"Wir sind die Partei"
Widerstand der SPD-Basis gegen Reformpläne wächst

An der SPD-Basis wächst der Widerstand gegen die Reformpläne von Bundeskanzler Gerhard Schröder (SPD). Nach der Initiative für ein innerparteiliches Mitgliederbegehren werden nun auch Forderung nach einem Sonderparteitag immer lauter.

Reuters BERLIN. SPD-Linke legten dem Kanzler zudem ein Positionspapier vor, das Sozialreformen zwar als notwendig anerkennt, aber eine sozial verträglichere Ausgestaltung fordert. Die schleswig-holsteinische SPD sprach sich auf ihrem Landesparteitag am Wochenende für einen Sonderparteitag zu den Reformplänen Schröders aus. Nach Hessen und Hamburg ist dies Parteiangaben zufolge nun der dritte Landesverband, der eine Delegiertenversammlung fordert.

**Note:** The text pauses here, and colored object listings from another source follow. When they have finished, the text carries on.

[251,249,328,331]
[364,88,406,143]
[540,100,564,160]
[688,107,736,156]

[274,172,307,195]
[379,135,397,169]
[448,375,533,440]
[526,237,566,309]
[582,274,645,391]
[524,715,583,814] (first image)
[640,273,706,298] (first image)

Schröder hatte Mitte März Einschnitte im Sozialsystem, etwa beim Arbeitslosengeld und im Gesundheitssystem, angekündigt. Durch Mitgliederbegehren und einen möglichen Sonderparteitag drohen die Reformpläne nun jedoch verzögert und abgeschwächt zu werden. Die Bundes-Spitze hat einen Sonderparteitag bislang abgelehnt. Politiker der Parteiführung kritisierten am Wochenende zudem das Mitgliederbegehren scharf. SPD-Fraktionschef Franz Müntefering warf den Initiatoren unfaires Verhalten vor.

"Wir sind die Partei"

Linke Sozialdemokraten, darunter die Bundestagsabgeordneten Rüdiger Veit und Ottmar Schreiner sowie der IG-BAU-Chef Klaus Wiesehügel, hatten am Freitag ein Mitgliederbegehren unter dem Motto "Wir sind die Partei" gegen die Reformpläne Schröders gestartet und die Parteiführung damit überrascht. Bei der in der SPD-Geschichte einmaligen Initiative sollen zehn Prozent der Unterschriften der rund 700.000 Parteimitglieder gesammelt werden. Gelingt dies, müsste eine Mitgliederentscheid über die Reformpläne angesetzt werden.

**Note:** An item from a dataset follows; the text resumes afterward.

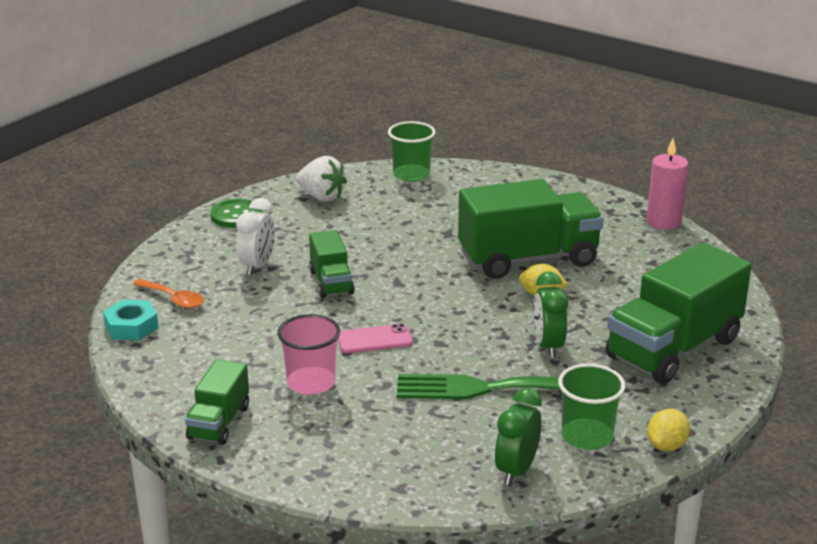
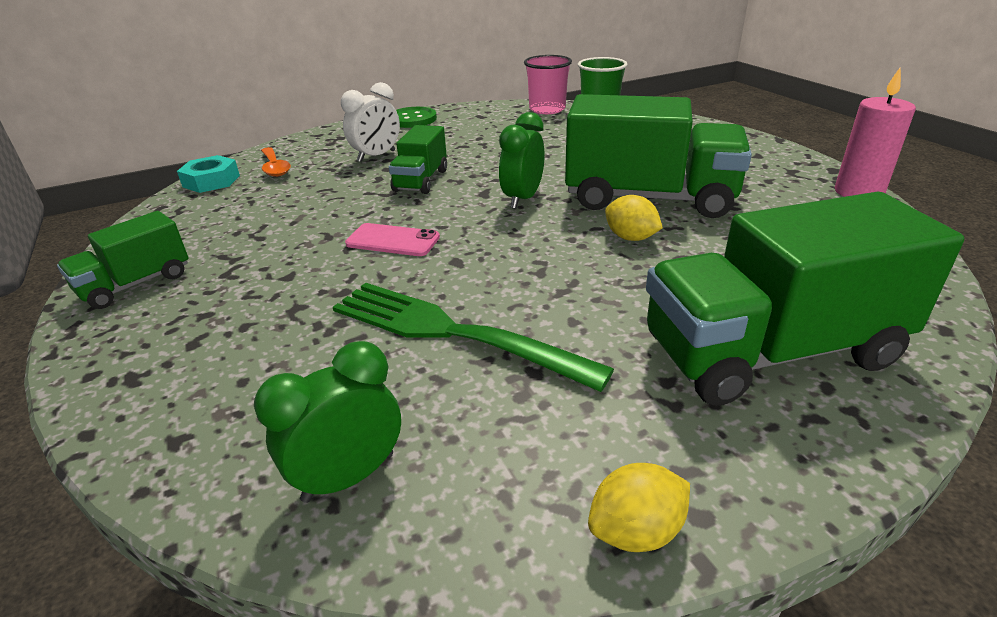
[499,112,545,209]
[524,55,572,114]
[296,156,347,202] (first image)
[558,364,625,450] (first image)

Müntefering warf den Abweichlern dagegen in einem der "Frankfurter Allgemeinen Sonntagszeitung" vorliegenden Brief vor, die Partei hintergangen zu haben. "Niemand von euch hat Gelegenheit genommen, der Gesamtfraktion oder mir eure Initiative zum Mitgliederentscheid anzukündigen", heißt es. Dies sei "ungewöhnlich und unfair gegenüber der Gesamtfraktion und auch mir gegenüber." Er erwarte zu Wochenbeginn ein Gespräch. SPD-Generalsekretär Olaf Scholz sagte der "Welt am Sonntag", er sei sicher, dass die Basis den Reformplänen letztlich zustimmen werde. "Im Übrigen ist es doch gut, wenn die SPD die schwierigen Fragen breit diskutiert."

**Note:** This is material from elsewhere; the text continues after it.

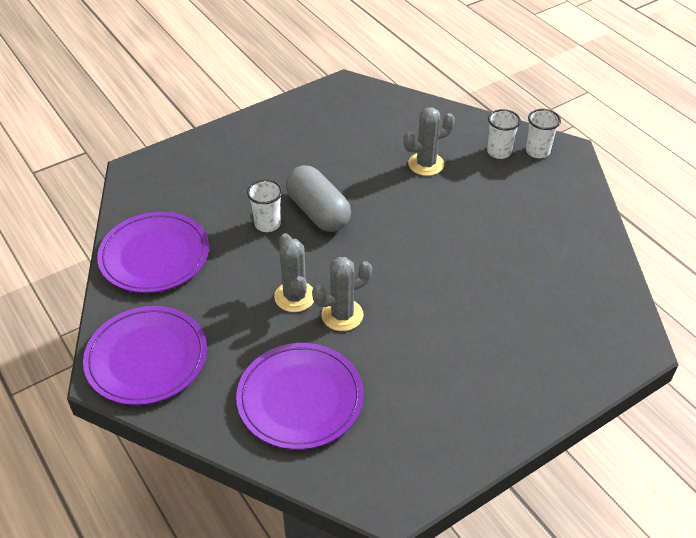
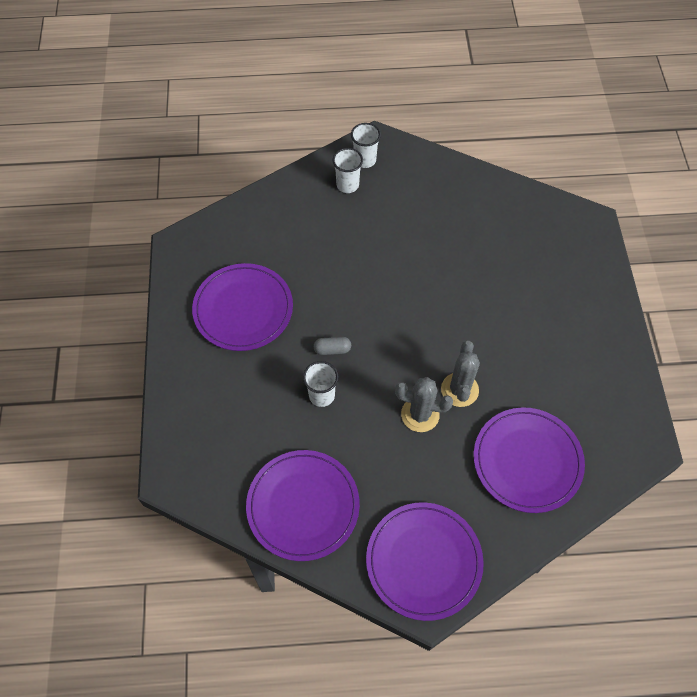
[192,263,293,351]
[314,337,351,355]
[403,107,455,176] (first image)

"Was mich an der Geschichte ärgert, ist, dass sie so einen destruktiven Charakter hat", sagte der stellvertretende SPD-Fraktionschef Michael Müller der Nachrichtenagentur Reuters. Die Initiative sei "an allen vorbei" in der Partei gestartet worden, anstatt sie "mit offenem Visier" zu diskutieren. "Die Lage ist viel zu ernst, um taktische Spielchen zu machen." Der Sprecher der Parlamentarischen Linken bestätigte gleichwohl, dass Abgeordnete des linken Flügels dem Kanzler am Wochenende ein Positionspapier zu den Reformplänen mit der Bitte um ein Gespräch vorgelegt hätten. Tenor des Textes sei, dass Reformen prinzipiell für nötig erachtet würden, aber sozial verträglicher zu gestalten seien. "Das hat aber nichts mit dem Mitgliederbegehren zu tun."

Der saarländische SPD-Landeschef Heiko Maas sagte der "Welt am Sonntag", auf einem Sonderparteitag der Saarland-SPD sollten "Gegenvorstellungen" zu Schröders Agenda 2010 entwickelt werden. Die hessische SPD-Chefin Andrea Ypsilanto kritisierte die Reformpläne als Abbau des Sozialstaates. "Das können wir mit unseren Grundsätzen nicht vereinbaren", sagte sie dem Blatt.